0

I am writing a zero-latency cloud gaming server. It's a software pipeline. In the first stage we capture the screen and in the second stage we encode it to the video.

However after some amount of time the second stage freezes. I tried many platform-indepandent approach, but in vein, either of them will freeze eventually. The answer of How to prevent threads from starvation in C++11 stated that we should use mutex. I tried it. And it can last longer but it still freeze sometimes(rarely). I think mutex is not a explicit hint to prevent thread starvation too. (maybe I am doing wrong?)

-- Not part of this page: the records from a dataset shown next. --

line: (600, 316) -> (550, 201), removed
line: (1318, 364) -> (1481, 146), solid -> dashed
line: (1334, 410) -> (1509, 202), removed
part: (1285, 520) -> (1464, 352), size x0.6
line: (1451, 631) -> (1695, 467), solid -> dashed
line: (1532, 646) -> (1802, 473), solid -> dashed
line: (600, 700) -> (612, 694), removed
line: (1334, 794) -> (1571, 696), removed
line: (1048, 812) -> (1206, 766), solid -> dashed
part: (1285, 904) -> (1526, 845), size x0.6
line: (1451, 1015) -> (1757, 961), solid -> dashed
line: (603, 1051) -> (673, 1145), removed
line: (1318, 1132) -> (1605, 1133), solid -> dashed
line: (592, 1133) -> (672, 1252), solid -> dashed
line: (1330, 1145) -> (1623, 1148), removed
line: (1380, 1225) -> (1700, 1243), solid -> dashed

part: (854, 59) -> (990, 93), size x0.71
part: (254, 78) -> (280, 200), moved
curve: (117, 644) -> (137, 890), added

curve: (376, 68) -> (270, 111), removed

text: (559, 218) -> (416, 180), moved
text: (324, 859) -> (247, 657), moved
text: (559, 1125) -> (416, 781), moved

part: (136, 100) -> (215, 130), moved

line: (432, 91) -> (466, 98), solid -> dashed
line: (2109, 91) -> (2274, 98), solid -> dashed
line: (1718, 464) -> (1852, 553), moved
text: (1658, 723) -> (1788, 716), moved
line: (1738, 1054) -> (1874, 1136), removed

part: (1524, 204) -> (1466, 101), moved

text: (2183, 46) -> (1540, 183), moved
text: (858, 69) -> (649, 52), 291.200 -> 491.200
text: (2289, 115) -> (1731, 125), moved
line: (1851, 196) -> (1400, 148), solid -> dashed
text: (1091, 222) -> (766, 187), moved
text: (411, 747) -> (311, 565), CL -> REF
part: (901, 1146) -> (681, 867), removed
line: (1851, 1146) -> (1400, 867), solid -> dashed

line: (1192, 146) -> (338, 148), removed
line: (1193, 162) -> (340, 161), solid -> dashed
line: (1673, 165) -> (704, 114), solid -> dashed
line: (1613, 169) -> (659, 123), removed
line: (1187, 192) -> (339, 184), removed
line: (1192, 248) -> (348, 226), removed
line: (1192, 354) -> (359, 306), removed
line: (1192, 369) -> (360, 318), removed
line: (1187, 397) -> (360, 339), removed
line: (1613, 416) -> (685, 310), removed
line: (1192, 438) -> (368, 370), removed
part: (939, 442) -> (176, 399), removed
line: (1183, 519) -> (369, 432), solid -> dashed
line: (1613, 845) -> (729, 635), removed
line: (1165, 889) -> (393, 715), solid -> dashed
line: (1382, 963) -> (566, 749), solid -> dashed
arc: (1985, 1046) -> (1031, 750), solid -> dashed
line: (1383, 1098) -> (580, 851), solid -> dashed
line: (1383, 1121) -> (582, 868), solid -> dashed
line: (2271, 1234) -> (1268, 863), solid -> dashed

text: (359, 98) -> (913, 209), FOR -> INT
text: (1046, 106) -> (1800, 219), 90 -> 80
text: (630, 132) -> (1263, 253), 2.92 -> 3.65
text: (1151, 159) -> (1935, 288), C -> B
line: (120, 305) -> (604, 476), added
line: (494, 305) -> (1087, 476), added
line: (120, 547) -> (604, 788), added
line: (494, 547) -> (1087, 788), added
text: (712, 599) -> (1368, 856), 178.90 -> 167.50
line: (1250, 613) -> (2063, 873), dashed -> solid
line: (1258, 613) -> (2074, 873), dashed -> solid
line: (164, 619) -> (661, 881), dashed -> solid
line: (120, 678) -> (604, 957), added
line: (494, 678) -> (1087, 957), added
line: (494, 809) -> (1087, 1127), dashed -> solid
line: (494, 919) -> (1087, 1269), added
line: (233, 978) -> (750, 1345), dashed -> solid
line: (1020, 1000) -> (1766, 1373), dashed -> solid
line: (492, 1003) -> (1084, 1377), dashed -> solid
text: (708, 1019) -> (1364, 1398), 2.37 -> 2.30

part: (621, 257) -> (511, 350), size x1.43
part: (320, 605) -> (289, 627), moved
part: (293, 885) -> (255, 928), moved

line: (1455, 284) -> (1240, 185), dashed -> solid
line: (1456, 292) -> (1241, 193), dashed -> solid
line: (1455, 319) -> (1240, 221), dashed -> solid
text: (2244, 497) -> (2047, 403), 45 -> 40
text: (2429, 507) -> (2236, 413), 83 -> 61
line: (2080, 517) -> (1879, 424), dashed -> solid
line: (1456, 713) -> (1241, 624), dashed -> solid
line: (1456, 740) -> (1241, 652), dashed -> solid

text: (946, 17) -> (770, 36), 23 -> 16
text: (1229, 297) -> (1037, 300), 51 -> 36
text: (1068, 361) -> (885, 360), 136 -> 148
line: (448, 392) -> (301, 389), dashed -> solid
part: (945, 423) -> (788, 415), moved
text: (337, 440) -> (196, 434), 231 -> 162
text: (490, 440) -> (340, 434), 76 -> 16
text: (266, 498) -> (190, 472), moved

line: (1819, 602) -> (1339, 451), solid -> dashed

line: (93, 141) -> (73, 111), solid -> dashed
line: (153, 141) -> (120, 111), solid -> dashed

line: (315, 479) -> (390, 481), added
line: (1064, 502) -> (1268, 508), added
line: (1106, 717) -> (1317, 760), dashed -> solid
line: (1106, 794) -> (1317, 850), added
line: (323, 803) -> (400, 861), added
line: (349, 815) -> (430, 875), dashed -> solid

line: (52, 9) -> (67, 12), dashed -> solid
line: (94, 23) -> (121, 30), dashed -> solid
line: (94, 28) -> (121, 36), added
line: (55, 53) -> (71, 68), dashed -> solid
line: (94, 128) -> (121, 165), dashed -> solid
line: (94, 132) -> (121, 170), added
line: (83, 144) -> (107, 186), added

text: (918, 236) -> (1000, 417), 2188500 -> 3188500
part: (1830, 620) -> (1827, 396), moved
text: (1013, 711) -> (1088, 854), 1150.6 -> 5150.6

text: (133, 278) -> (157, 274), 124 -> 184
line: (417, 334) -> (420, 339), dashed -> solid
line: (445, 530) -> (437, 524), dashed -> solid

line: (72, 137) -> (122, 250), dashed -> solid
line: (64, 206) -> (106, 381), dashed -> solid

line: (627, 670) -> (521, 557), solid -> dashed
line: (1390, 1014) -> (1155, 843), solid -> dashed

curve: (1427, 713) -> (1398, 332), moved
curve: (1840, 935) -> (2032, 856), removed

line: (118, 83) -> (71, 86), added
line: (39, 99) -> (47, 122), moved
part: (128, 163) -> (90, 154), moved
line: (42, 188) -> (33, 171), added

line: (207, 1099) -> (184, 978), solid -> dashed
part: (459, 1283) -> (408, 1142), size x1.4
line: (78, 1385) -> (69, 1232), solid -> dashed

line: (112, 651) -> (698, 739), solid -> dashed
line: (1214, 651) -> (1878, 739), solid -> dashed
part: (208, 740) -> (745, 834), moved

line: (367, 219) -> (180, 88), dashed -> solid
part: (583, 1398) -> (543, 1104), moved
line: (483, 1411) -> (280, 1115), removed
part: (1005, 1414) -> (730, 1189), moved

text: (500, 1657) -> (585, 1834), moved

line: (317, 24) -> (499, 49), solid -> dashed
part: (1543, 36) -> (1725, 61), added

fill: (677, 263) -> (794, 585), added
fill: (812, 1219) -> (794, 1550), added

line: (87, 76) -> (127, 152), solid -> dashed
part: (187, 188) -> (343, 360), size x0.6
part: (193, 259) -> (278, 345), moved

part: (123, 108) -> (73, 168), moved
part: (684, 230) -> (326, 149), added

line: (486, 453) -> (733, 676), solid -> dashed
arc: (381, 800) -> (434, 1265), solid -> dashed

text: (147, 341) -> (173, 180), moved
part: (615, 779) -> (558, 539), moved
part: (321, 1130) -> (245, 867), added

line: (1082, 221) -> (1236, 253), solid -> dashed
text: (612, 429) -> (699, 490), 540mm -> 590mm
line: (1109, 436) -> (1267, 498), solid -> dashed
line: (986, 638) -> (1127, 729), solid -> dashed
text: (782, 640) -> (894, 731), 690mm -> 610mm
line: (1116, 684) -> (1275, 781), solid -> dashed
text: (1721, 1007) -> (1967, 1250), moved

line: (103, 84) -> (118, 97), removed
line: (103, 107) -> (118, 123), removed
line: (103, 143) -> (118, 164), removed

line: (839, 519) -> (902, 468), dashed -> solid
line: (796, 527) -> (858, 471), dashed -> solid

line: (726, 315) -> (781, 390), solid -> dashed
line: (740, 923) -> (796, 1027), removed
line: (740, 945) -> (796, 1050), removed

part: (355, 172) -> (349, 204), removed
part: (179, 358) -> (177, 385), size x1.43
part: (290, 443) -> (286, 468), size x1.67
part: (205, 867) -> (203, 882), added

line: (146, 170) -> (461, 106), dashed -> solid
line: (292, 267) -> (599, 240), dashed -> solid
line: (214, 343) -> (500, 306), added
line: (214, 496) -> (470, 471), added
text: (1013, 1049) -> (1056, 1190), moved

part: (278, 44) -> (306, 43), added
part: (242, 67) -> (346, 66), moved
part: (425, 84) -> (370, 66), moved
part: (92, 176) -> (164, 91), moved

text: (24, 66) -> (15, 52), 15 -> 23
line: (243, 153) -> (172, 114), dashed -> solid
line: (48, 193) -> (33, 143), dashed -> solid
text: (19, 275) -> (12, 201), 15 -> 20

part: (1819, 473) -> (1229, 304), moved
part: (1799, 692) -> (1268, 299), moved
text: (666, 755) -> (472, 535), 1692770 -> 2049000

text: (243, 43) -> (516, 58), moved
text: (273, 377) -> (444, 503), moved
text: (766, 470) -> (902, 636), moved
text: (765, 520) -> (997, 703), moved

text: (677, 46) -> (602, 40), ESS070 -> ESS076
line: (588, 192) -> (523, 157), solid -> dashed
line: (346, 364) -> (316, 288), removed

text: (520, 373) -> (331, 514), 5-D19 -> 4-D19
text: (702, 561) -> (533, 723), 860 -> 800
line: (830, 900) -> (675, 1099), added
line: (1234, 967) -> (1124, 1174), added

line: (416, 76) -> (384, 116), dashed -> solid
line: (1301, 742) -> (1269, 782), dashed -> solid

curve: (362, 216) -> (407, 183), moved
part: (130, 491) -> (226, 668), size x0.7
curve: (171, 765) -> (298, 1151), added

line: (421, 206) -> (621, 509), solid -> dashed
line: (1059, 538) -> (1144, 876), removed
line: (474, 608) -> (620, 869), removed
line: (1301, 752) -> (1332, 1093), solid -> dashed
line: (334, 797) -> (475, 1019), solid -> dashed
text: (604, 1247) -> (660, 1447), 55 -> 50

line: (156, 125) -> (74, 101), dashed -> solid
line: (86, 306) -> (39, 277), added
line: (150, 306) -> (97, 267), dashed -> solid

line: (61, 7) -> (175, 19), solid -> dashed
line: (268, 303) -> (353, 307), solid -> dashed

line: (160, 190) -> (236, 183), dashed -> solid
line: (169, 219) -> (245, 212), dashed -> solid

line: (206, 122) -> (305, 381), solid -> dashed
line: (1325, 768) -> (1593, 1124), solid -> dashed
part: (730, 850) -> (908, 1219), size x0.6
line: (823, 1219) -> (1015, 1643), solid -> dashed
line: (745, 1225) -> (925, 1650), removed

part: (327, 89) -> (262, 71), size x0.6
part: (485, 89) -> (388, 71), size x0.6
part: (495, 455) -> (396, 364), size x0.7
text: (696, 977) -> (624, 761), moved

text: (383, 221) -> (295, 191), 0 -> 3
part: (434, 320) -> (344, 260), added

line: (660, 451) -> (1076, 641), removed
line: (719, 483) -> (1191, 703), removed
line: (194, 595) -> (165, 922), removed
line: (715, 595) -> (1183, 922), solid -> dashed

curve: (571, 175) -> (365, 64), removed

Now I use mutex and disable Windows priority boost feature at the same time, but I don't like this solution at all. could anyone provide an example of starvation-free producer and consumer(better in C++11)?

producer:

while(Streamer.IsConnected()) {
    uint8_t *pBits = Streamer.AcquireNext();
    // The buffer is full
    if(pBits && get_counter(&fps_limiter) >= 1000 / args.m_MaxFps && check_target_window(args.m_TargetWindow.c_str(), limit, &rect)) {
        BROFILER_FRAME("MainLoop")
        start_counter(&fps_limiter);
        if(!FAILED(capture_screen(g_DXGIManager, rect, pBits)))
            Streamer.PushNext();
    }
    else {
        this_thread::yield();
        // lower cpu usage
        Sleep(1);
        continue;
    }

    if (get_counter(&bit_rate) >= 1000) {
        uint32_t bps = Streamer.GetBitRate();
        printf("\rBirate: %u bps, %u Bps\t\t\t\t\t", bps, bps/8);
        start_counter(&bit_rate);
    }
}

consumer:

    while(!m_ServerShouldStop) {
        uint8_t *data = AcquireLast();
        if (!data) {
            this_thread::yield();
            Sleep(1);
            continue;
        }
        // encoder callback
        uint8_t *out;
        uint32_t size = m_Encoder(data, &out);

        PopLast();

        // If encoder output something, send it immediately
        if(size>0) {
            // send the size of buffer
            int res1 = ::send_whole_buffer(client_sck, reinterpret_cast<uint8_t *>(&size),
                sizeof(size));
            // then the contents
            int res2 = ::send_whole_buffer(client_sck, out, size);

            bytes += size;

            if (m_EventHandler)
                m_EventHandler->onFrameSent();

            // If any of them fails....
            if(!res1||!res2)
                break;
        }
        if (get_counter(&counter) >= 1000) {
            m_Bps = bytes * 8;
            bytes = 0;
            start_counter(&counter);
        }

    }
...

Initially I did not do any protection to circular queue. I think there no race condition(one producer and one consumer). Then I try to add mutex but nothing change....

Community
  • 1
  • 1
Tim Hsu
  • 402
  • 5
  • 19
  • 1
    I would suggest taking stack traces of what the threads are doing. If a thread is sitting in a function like WaitForSingleObject it should give you a big clue. Do a couple of stack traces in a row to be sure. – Steve Oct 31 '16 at 04:57
  • I use a profiler called brofiler(available on github). It will hook Windows APiI. I didn't explicitly call WaitForSingleObject. but it seems that the thread will get into it. (But it will return back) – Tim Hsu Oct 31 '16 at 06:52
  • 3
    Hmm, no, if it *really* was a starvation problem then removing the boost feature is exactly the wrong thing to do. You are hiding a deadlock problem, very bad idea. Producer-consumer locks are readily available from Boost and the winapi (InitializeSRWLock etc), don't write your own. – Hans Passant Oct 31 '16 at 06:56
  • is it available in C++11 lock? – Tim Hsu Oct 31 '16 at 07:04
  • I provide the code above, if anything missing please tell me – Tim Hsu Oct 31 '16 at 07:11
  • Re: "stated that we should use mutex" -- this is obviously wrong. The key to high performance multi-threaded applications (and to multi-threaded applications in general) is proper **design**, not implementation hacking. A mutex is a **tool**, not a solution. "Why does the chair I built collapse when I sit on it?" "Oh, you need a better hammer." – Pete Becker Oct 31 '16 at 13:12
  • There is no point yielding and and Sleeping. Sleep yields execution for at least the specified amount of time. On your actual problem, can you post a stack trace of the app when it's hung? – Steve Nov 01 '16 at 10:29
  • I added an answer below, somewhere else corrupt the stack making the program unstable. But I can't explain why it hang – Tim Hsu Nov 01 '16 at 12:15

2 Answers2

2

The word Freezing implies a race condition rather than thread starvation.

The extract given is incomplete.